Several countries have moved to establish a duty of care, or something similar, for social media platforms in those countries, making them liable for the content they host.
Following March 15, Australia passed a law aimed at removing the most violent online content. Failure to do so would be punishable by three years’ jail and a fine up to A$10.5 million ($11.1m), or 10 per cent of the tech company’s annual turnover.
The UK is considering measures that would hold the top executives of social media companies liable for failing to police their platforms.
France has proposed laws that would appoint a government regulator to oversee social media platforms, and punish them if they host hate speech and violent content.
Under German law, online content hosts have one hour to take down “manifestly unlawful” posts or face a fine up to €50 million ($85m).
One hour is also the timeframe being considered by the European Commission. Failure to do so would mean tech companies could face a fine of 4 per cent of global turnover for the previous year.
The commission already has a voluntary code of conduct to combat hate speech, which Facebook, Twitter, YouTube and Microsoft have signed up to.

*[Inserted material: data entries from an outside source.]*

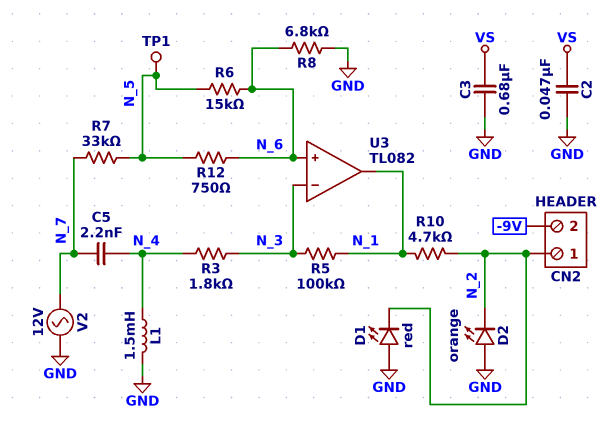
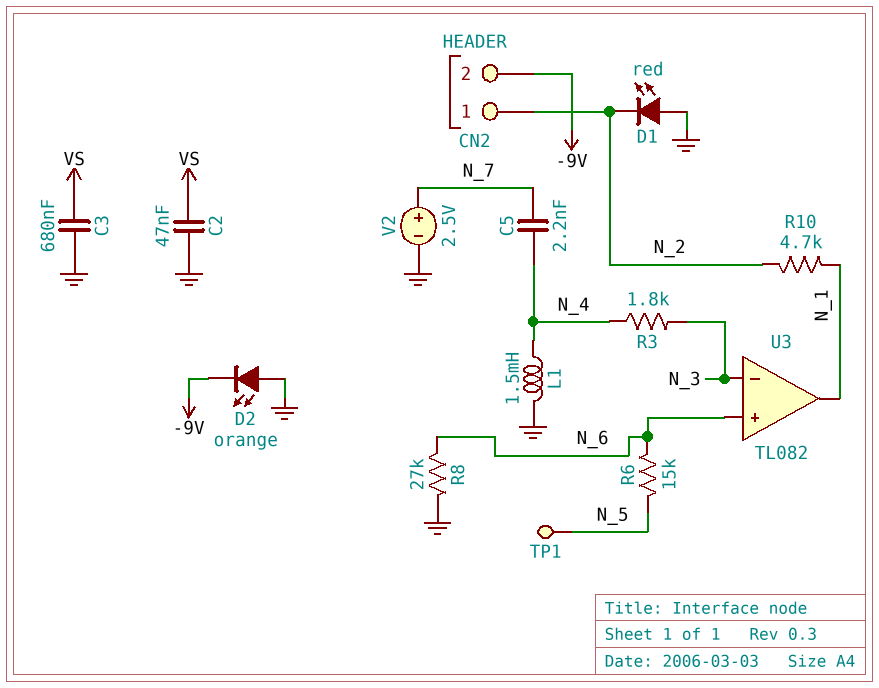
D2: LED orange (A GND, K N_2) -> LED orange (A GND, K -9V)
R5: 100k (N_1, N_3) -> none
R7: 33k (N_5, N_7) -> none
R8: 6.8k (GND, N_6) -> 27k (GND, N_6)
R12: 750 (N_5, N_6) -> none
V2: AC 12V (GND, N_7) -> 2.5V (plus N_7, minus GND)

US law does not impose a duty of care and, perhaps crucially, the US is yet to confirm whether it will be represented in Paris despite New Zealand efforts to include it.
No duty of care in NZ
New Zealand is similar to the US in that the legal framework allows social media platforms to escape liability for the content they host.
New Zealand laws make it illegal to incite violence or racial disharmony, or subject someone to unlawful discrimination.
But there was a gap in the law for digital media, which was filled by the 2015 Harmful Digital Communications Act (HDCA).
It addresses digital content including social media, texts, and email, but is more about online bullying and harassment rather than terrorist content.
The escape clause in the HDCA is the “safe harbour” provision that gives online content hosts up to 96 hours to act — a timeframe seen to balance the need for a free and open internet.
Under the provision, a person can lay a complaint to Netsafe about material with an online content host, and the host then has 48 hours to contact the material’s author, who then has 48 hours to respond.
Social media platforms that follow this process cannot be held civilly or criminally liable. Even if they don’t follow the process, liability may still fall on the material’s author.
Offences are punishable by up to two years’ jail, or a maximum fine of $50,000 for individuals or $200,000 for companies — far more lenient than penalties in Germany or Australia for terrorist content.
Internet NZ chief executive Jordan Carter told the Herald that Internet NZ did not have a position yet about whether New Zealand needed a specific law about online terrorist content, but he was personally open to the idea.
Edwards supports the idea, saying it was time for social media platforms to take more responsibility for the content they host.
A paper called Anti-social
Media, released by the Helen Clark Foundation, said that the legal framework on digital harm is fragmented and proposed a duty of care with substantial penalties to encourage compliance.
The Government is yet to consider the issue because the focus has been on Paris.
Because the Christchurch Call will be a voluntary framework, it invites a cynical view about whether it would change anything, especially in light of the scandals that have exposed Facebook’s apparent inability to police itself properly.
Ardern would argue that the call would at least improve the status quo, and that in itself makes it worthwhile.